[SUPPLIED DATA — start]

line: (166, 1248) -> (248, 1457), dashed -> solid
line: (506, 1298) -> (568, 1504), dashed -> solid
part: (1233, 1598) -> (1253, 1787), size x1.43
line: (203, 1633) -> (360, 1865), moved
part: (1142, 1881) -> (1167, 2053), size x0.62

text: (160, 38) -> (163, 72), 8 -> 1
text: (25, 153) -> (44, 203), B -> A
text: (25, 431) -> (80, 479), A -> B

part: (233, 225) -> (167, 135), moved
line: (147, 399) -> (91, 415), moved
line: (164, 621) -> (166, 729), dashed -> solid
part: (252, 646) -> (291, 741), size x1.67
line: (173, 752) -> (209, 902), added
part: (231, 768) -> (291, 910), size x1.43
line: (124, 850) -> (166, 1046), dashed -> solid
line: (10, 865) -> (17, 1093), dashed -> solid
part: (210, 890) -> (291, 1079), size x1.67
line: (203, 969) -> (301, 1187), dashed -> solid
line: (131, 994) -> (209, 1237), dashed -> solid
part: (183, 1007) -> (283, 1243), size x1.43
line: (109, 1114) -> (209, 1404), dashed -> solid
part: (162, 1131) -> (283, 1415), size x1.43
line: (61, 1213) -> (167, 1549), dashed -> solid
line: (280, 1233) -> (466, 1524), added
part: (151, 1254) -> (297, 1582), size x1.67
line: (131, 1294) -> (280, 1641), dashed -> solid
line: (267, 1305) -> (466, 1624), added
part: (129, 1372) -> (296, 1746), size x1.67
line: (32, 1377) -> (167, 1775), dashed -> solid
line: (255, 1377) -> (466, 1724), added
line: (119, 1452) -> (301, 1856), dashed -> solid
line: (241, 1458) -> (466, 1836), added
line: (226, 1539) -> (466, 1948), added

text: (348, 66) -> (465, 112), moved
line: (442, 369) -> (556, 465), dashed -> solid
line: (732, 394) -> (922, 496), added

[SUPPLIED DATA — finish]

Return, with nothing added or dropped, the line containing "line: (226, 1539) -> (466, 1948), added" and every line after it to the end of the listing above.

_RESPONSE BOX_
line: (226, 1539) -> (466, 1948), added

text: (348, 66) -> (465, 112), moved
line: (442, 369) -> (556, 465), dashed -> solid
line: (732, 394) -> (922, 496), added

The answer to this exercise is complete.